Long-time dedication

Kim majored in special zoology at university and since 2011 has been in charge of breeding various insects, including butterflies and fireflies, at Everland. He said, “I grew up in the countryside, and because I was very fond of animals, my favorite time when I was young was when I was looking for all kinds of wild animals as well as butterflies and bees. Naturally, I began to study animals while searching for books or documentaries. My mind never changed and I became an insect keeper.”

Kim Sun-jin is Everland’s resident insect expert.

Exhaustive efforts, endless curiosity

Kim explained, “Insects are sensitive to variables such as temperature, food, and environmental changes, and are susceptible to diseases. So insect keeping requires a delicate observation and care in every phase from eggs to caterpillars to pupa to imago.” Accordingly, he does not neglect his efforts with endless curiosity. He sometimes has to collect tens of thousands of eggs smaller than millet one by one using chopsticks, or classify pupae from numerous caterpillars by checking each and every one of them. He also travels mountains and fields to collect plants to feed insects or grow them himself.

Insects go through various stages as they grow.

In order to make up for insufficient materials and data out there needed for insect breeding, he also conducts his own research and experiments and accumulates new expertise. One successful achievement is to find out the preferred colors of each butterfly variety. Butterflies can easily die if they do not eat for a just day or two, so it is important to feed them well. To do this, they used artificial flowers of a color known to be liked by butterflies, to feed them nectar, and Kim was curious about this.

Kim said, “We usually only fed nectar with one color of artificial flowers, but I was wondering if this was correct, so I put transparent containers on various colored papers and recorded the number of times butterflies ate nectar per variety. Cabbage butterflies were considered to like red shades, but unlike the expectations the experiment showed a preference for purple.” Based on this result, Kim helped extend the life of cabbage butterflies by changing the color of the flowers.

The same is true of fireflies. Kim explained, “It was a common belief that breeding them in a dark place during the daytime is good so that they can give out bright light, but the experiment revealed that they emit stronger light when it gets dark when they are sufficiently exposed to bright places.” This discovery was applied to the park’s firefly exhibition.

Kim Sun-jin studies insects using a variety of methods.

‘What if I was an insect?’

Kim’s achievements are based on his tendency to adopt the perspective of “What if I was an insect?” He explained, “Asking this kind of question makes me realize that I am accustomed to thinking from a human point of view and see things in a new light.” After becoming a zookeeper, he also redefined what he thinks love is. Kim said, “Many people think that if they love animals, they can be a zookeeper. It is not wrong, but what zookeepers do can directly affect the lives of animals. Beyond just adoring animals, one should do one’s best with expertise and a grave sense of responsibility for life.”
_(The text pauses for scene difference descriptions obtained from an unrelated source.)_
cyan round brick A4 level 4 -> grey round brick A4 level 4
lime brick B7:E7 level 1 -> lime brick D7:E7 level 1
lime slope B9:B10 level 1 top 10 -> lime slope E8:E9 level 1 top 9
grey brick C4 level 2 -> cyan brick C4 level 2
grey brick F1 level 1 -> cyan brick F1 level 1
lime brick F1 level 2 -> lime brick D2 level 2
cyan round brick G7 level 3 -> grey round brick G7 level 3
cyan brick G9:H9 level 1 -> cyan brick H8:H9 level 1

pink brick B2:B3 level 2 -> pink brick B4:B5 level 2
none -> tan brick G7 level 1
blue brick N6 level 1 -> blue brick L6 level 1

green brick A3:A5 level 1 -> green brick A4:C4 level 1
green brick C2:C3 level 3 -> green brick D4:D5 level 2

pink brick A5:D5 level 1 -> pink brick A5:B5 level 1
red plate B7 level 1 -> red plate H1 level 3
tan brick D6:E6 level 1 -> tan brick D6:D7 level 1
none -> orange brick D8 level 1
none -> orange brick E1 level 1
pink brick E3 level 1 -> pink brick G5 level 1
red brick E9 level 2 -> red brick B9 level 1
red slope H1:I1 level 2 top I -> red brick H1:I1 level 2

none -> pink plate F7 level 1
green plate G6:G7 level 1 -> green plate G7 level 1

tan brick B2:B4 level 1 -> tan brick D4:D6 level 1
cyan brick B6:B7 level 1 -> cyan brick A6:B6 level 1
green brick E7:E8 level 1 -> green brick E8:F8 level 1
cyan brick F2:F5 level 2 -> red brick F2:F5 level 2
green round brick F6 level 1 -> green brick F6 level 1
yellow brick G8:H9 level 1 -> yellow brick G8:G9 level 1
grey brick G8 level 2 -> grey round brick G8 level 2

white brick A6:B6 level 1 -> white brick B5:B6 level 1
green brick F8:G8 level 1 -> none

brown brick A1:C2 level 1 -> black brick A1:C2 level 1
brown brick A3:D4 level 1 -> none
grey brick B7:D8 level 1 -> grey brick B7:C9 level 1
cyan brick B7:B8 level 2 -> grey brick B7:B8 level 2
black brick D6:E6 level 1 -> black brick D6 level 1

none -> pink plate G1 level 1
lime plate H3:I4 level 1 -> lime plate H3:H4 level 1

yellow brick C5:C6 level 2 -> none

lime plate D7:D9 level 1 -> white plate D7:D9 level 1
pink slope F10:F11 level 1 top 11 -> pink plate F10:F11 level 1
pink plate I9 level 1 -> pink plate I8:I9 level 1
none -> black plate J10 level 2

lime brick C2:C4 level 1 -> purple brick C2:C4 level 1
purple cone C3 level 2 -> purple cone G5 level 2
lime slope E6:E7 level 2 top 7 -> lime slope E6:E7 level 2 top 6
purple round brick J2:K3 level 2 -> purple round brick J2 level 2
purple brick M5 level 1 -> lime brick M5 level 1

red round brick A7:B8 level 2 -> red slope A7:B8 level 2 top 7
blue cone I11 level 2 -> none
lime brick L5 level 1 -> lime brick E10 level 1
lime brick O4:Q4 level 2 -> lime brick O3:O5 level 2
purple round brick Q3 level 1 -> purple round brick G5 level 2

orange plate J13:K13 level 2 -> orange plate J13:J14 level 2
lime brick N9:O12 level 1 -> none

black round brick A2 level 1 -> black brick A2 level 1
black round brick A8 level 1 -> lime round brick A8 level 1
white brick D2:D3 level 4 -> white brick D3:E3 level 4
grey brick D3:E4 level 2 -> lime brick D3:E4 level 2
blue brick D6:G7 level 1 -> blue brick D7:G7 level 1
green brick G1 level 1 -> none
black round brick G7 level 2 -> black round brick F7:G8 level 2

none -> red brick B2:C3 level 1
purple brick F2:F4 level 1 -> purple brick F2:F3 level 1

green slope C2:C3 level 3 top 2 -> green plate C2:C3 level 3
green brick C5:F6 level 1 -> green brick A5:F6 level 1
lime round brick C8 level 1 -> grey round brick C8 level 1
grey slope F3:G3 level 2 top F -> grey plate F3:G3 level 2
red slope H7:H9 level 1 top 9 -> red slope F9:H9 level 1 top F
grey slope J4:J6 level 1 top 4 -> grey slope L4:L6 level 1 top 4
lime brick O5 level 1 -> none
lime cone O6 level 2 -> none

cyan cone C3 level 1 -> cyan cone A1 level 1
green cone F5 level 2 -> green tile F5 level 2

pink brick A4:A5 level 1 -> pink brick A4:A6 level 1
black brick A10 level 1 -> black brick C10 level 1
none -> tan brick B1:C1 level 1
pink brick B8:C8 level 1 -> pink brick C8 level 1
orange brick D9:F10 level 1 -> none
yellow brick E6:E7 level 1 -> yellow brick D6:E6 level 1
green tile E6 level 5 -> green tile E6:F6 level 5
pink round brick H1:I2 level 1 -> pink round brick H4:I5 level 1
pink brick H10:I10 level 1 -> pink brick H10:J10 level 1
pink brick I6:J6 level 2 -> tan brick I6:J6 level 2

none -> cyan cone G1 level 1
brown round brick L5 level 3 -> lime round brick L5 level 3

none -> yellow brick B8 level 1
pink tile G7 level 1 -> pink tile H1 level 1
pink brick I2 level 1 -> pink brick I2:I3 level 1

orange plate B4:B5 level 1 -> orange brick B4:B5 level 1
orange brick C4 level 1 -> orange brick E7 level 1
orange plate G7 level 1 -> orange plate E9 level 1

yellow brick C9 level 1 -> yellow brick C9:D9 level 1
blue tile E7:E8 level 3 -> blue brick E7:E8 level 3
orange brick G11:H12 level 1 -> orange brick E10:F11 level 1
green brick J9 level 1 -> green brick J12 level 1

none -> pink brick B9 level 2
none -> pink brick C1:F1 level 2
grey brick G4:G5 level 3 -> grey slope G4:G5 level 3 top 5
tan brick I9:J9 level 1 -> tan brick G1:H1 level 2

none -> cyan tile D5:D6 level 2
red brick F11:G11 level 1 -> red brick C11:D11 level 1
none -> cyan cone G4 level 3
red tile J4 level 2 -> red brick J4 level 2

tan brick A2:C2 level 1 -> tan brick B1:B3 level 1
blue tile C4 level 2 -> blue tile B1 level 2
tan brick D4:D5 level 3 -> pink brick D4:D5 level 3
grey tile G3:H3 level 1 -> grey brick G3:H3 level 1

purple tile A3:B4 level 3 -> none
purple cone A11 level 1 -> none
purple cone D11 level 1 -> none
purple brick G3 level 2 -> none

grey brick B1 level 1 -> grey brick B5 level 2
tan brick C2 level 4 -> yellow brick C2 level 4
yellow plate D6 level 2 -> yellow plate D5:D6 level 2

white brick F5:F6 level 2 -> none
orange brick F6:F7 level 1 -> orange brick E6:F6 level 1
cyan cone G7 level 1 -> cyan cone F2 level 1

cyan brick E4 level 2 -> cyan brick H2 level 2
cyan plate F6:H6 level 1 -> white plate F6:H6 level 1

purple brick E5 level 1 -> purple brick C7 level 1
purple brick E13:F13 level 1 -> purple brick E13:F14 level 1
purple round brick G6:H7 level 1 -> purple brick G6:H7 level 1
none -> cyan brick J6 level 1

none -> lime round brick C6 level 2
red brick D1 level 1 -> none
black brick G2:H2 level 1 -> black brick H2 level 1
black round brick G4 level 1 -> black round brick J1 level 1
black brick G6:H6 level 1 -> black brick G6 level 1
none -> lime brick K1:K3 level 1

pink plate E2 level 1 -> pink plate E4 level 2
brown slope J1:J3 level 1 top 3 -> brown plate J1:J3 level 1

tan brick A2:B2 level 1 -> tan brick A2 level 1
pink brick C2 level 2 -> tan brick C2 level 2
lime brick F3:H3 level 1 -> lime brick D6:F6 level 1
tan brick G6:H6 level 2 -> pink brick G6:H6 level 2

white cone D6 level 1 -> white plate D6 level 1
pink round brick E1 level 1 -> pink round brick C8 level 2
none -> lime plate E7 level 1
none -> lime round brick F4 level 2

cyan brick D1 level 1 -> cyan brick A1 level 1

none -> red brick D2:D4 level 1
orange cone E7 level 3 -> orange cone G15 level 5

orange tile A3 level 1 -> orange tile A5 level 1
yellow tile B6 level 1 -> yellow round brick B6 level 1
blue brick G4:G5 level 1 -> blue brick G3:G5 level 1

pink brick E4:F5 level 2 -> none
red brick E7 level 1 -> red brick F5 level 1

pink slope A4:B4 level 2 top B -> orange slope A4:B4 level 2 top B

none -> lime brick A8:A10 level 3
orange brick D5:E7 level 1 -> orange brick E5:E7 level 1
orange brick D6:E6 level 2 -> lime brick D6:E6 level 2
Kim said, “Insects may look trifling to some people, but if you look closer they are full of wonders that cannot even be described in human words,” and adds that being able to encounter the beauty of them the closest and get to know it every day is his biggest pleasure. He is also grateful for being able to convey what he has learned in this way to those visiting the park. He said, “I feel rewarded especially when seeing children watching the butterflies with twinkling eyes.” Kim will continue his constant efforts to better love insects and provide a beautiful live experience to visitors.

Kim Sun-jin and his staff pose for the camera at the Everland Butterfly Garden.